Managing US-China rivalry key to tackling next financial downturn: Tharman

Senior Minister Tharman Shanmugaratnam speaking at the Bloomberg New Economy Forum in Beijing on Nov 21, 2019. PHOTO: BLOOMBERG

BEIJING - Managing the strategic rivalry between China and the United States is key if the world is to navigate and tackle the problems of the next financial downturn, Senior Minister Tharman Shanmugaratnam said at a global forum in Beijing.

Tensions between the world's two largest economies were one of three key risks Mr Tharman flagged during a panel discussion on handling a future financial crisis at the Bloomberg New Economy Forum on Thursday (Nov 21).

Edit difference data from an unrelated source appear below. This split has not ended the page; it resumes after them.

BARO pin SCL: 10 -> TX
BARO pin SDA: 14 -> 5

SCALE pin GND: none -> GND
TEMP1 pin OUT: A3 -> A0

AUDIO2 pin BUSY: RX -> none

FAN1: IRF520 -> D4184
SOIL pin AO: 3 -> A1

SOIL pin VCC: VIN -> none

Mr Tharman said tackling the problems of a future financial crisis or a recession can only be done if longer-term issues are tackled.

"The central problem is managing the strategic rivalry between the US and China, with technological rivalry, and the possibility of bifurcated supply chains being the most important dimension of that," Mr Tharman told a hall of about 500 top government and business leaders, and academics.

Failing to manage the relationship between these two giants will mean that underlying economic problems - weak private investment, innovation and productivity growth - would be more difficult to handle, he said.

"If we end up in a world of bifurcated technology standards and supply chains, it is a world of less innovation, less dynamism, and it is a world where we cannot tackle the fundamental underlying problems," said Mr Tharman.

The two other key issues raised by Mr Tharman were the potential for conflict in the Middle East, and politics that polarise rather than unite.

"How these play out are unknowns, but they are not beyond human agency, or our own ability to shape the future. Our responsibility is to shape that future," he said.

The ways to deal with the economic problems today were not with fiscal or monetary injections but boosting innovation and private investment.

"I think by any measure, in both mature and developing economies, there's huge scope for investment that is still untapped," he said.

Mr Tharman arrived in Beijing on Wednesday for a three-day visit to attend the forum, and other meetings with government and business leaders, and academics.

Bilateral tensions between the US and China have escalated over the past year, with both sides locked in a bruising trade war since Washington first levied tariffs on Chinese goods in July last year.

The trade war has also caused significant headwinds for the global economy. The International Monetary Fund warned last month that trade tensions could drag down global growth to 3 per cent this year, its slowest pace since the financial crisis a decade ago.

Mr Tharman's fellow panellists also flagged this as a significant issue.

Former Chinese central bank governor Zhou Xiaochuan said trade frictions were one major concern that worried him.

"Trade wars in history have broken the global economy down, and we are seriously facing that possibility," he said.

Another panellist, Inter-American Development Bank president Luis Alberto Moreno, said one of the big challenges for governments was being able to carry out needed structural reforms to head off a recession or crisis.

US-China relations were a hotly discussed topic at the forum, held beside picturesque Yanqi lake on the outskirts of the Chinese capital.

This is the second edition of the elite conference, launched by US media mogul Michael Bloomberg, to discuss global issues and how to solve them. The first forum was held in Singapore last year.

Chinese Vice-President Wang Qishan kicked off the conference on Thursday, saying in his keynote address that while China was facing serious external and internal challenges, it remained committed to peace and modernisation.

While he did not mention the US directly, the Chinese leader, who is a key figure in trade negotiations, noted that building trust and understanding were essential to solving challenges.

"A strong sense of responsibility is also important. We must each keep our own house in order instead of blaming others for our own problems," said Mr Wang.